Malam merangkak naik tatkala Ten membuka mata.
Ia memicing, menghela napas setelahnya. Tidur dalam keadaan duduk tidak begitu menyenangkan, tapi anehnya ia terlelap cukup lama. Seorang pria berahang tegas duduk di sebelahnya, sepasang mata terfokus pada jalan. Sebelah tangan pria itu menyodorkan air mineral, Ten menerima dan langsung menenggaknya.
Tidak tahu kenapa, air mineral itu terasa membakar tenggorokan.

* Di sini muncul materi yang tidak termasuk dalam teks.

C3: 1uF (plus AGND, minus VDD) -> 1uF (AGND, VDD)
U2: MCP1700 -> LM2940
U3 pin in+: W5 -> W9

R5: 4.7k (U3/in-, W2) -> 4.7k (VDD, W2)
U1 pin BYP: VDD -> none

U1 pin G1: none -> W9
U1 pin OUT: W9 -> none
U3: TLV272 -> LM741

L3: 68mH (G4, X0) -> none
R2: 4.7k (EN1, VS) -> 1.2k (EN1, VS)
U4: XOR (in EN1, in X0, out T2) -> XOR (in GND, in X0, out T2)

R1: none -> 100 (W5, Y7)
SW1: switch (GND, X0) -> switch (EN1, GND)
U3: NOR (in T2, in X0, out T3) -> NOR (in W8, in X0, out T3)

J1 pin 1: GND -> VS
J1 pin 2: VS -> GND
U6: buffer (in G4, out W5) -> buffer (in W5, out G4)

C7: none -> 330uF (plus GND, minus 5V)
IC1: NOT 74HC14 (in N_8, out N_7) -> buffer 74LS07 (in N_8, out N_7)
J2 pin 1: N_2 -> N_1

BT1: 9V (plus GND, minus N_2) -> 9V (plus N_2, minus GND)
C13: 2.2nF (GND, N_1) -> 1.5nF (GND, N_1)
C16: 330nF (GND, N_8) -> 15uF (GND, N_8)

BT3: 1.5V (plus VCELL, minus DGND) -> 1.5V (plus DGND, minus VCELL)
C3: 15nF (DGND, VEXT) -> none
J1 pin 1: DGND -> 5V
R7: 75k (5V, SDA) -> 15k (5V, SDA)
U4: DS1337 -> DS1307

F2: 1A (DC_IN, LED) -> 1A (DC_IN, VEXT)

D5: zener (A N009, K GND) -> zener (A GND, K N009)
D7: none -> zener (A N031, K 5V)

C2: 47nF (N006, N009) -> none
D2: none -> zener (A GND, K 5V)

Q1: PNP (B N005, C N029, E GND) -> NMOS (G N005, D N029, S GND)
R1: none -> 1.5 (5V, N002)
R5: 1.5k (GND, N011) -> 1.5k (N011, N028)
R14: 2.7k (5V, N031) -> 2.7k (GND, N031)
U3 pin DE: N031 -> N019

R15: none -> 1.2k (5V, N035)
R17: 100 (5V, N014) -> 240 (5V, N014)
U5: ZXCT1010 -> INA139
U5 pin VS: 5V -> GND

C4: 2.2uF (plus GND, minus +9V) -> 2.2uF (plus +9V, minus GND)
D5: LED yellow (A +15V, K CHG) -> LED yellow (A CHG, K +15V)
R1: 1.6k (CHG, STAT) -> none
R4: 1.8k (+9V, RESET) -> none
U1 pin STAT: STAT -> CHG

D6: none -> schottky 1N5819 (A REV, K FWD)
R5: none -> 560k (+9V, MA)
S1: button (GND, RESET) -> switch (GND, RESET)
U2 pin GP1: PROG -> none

"Aku tak mengerti kenapa kita tidak pernah sampai di tujuan, Taeyong hyung"
Jalanan di kanan-kiri sepi sekali. Hanya ada sawah dan ladang sejauh mata memandang. Pohon-pohon besar berjejer rapi, beberapa kepala pohon sudah ditebang. Ten memutar tuas hingga kaca mobil terbuka. Sontak saja, angin malam menampar kulitnya. Hanya beberapa detik sebelum akhirnya ia memutuskan untuk menutupnya kembali.
"Apa kau pikir kita punya tujuan?"
Ten bungkam. Ia melirik ke belakang, memandang sosok lain yang terlelap dalam keadaan tengkurap. Lelap yang panjang dan barangkali takkan bangun lagi.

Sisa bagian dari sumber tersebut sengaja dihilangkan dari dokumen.